Original Description
Every security vendor under the sun is telling you that you need their AI or Machine Learning solution. Are they worth the money? How do they work? Can they really perform the way the vendors promise? In this talk we'll demystify the terms being used and show you what Machine Learning *really* means. We'll cap things off with a real-time network traffic classification system built from scratch!
David Hoelzer is currently completing a web-only training series on "Applied Machine Learning for Information Security" that will be released within the next few months. This is your chance to hear just a bit of what will be taught in this new class!
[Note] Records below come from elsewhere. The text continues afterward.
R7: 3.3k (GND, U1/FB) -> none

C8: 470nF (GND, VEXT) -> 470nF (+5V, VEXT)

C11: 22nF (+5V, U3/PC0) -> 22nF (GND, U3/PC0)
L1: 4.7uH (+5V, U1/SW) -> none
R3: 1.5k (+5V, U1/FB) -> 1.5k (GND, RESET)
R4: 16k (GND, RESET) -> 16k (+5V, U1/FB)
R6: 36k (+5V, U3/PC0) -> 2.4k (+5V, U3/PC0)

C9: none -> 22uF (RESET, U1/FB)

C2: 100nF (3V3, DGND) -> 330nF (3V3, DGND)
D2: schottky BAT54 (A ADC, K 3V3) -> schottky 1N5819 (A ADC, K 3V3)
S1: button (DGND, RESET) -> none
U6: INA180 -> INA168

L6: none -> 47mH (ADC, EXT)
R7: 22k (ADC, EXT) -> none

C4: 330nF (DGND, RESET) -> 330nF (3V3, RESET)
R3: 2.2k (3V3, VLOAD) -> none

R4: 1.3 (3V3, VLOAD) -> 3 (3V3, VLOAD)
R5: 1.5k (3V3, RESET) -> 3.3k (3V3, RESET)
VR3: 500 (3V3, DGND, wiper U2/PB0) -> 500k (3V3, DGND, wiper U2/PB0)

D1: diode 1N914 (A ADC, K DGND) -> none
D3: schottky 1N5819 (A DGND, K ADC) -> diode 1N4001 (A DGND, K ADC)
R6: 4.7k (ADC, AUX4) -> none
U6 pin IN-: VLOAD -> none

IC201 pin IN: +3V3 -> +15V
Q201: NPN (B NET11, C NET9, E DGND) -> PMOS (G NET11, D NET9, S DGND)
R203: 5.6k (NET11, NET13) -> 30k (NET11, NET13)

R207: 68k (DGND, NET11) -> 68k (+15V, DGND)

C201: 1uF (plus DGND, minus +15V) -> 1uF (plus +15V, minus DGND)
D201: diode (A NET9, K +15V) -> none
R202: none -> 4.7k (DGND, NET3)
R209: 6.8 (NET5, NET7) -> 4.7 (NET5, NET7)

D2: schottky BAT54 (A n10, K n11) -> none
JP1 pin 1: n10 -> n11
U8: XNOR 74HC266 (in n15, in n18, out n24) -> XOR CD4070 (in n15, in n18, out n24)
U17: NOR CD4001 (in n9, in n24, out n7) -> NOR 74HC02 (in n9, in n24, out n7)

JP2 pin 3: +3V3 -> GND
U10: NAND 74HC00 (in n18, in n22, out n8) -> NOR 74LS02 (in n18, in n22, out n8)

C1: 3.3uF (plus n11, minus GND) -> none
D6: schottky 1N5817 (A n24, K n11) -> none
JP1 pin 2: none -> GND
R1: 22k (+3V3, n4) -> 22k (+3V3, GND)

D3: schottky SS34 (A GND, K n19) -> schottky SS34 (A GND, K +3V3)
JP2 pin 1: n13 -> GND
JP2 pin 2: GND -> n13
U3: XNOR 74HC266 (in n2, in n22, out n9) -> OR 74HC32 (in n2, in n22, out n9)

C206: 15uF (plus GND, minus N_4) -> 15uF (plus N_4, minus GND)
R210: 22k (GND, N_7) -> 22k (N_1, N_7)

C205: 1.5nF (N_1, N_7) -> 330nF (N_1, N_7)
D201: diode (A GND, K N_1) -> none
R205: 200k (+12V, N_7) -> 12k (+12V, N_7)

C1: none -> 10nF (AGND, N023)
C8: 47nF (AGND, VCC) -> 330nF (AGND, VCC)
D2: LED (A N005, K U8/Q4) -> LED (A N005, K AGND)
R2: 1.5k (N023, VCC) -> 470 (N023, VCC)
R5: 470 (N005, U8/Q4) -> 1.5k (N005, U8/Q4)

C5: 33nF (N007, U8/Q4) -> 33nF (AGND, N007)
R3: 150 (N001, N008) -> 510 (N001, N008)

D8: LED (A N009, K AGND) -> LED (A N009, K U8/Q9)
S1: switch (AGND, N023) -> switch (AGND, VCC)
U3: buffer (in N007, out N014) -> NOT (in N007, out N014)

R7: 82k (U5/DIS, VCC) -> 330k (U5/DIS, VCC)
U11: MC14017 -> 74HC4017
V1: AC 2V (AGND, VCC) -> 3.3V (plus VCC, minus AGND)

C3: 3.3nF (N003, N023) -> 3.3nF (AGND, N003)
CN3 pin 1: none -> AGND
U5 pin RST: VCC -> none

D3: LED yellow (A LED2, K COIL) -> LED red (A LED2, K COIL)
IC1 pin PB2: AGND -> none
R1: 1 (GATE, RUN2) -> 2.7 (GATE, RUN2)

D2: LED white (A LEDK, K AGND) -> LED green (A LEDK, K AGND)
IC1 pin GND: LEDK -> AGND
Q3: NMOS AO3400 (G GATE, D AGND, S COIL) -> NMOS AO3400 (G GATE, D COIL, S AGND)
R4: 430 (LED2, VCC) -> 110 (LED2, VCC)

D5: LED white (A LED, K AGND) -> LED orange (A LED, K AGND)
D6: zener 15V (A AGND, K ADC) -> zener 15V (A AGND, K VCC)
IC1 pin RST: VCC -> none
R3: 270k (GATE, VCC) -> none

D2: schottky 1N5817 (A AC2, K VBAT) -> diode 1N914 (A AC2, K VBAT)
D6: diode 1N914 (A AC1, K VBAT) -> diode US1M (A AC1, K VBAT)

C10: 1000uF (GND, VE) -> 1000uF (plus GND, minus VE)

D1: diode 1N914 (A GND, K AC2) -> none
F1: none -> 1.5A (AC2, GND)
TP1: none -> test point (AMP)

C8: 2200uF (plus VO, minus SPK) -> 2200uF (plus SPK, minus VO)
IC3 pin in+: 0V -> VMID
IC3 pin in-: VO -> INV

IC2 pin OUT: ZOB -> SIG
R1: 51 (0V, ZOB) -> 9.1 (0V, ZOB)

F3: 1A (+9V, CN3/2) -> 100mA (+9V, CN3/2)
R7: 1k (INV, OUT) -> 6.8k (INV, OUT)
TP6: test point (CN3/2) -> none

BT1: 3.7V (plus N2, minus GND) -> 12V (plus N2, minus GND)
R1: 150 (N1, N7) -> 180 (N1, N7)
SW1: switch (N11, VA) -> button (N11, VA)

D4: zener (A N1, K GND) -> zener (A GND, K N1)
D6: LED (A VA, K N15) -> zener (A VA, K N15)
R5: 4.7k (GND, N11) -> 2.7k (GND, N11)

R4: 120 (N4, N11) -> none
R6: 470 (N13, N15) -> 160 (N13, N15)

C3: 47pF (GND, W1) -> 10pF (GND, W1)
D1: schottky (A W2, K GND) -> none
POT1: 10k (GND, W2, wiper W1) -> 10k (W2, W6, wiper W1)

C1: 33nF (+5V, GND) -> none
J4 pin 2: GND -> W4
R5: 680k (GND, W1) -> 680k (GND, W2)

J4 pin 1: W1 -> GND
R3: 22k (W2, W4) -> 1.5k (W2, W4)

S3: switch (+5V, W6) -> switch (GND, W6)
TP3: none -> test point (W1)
For a copy of the Jupyter Notebook used by David during the first 60 minutes of the presentation, please visit https://github.com/dhoelzer/ShowMeThePackets. The notebook and supporting data can be found in the Machine Learning folder. The notebook in that repository includes much greater detail and explanations of whats happening and the theory that was discussed. We look forward to building Machine Learning solutions together in SEC503 (https://www.sans.org/course/intrusion-detection-in-depth) or in the upcoming Applied Machine Learning series!
Speaker Bio
David Hoelzer is a SANS fellow instructor, courseware author and dean of faculty for the SANS Technology Institute. In addition to bringing the GIAC Security Expert certification to life, he has held practically every IT and security role during his career. David is a research fellow in the Center for Cybermedia Research, the Identity Theft and Financial Fraud Research Operations Center (ITFF/ROC), and the Internet Forensics Lab. Currently, David serves as the principal examiner and director of research for a New York/Las Vegas-based incident response and forensics company and is the chief information security officer for an open source security software solution provider.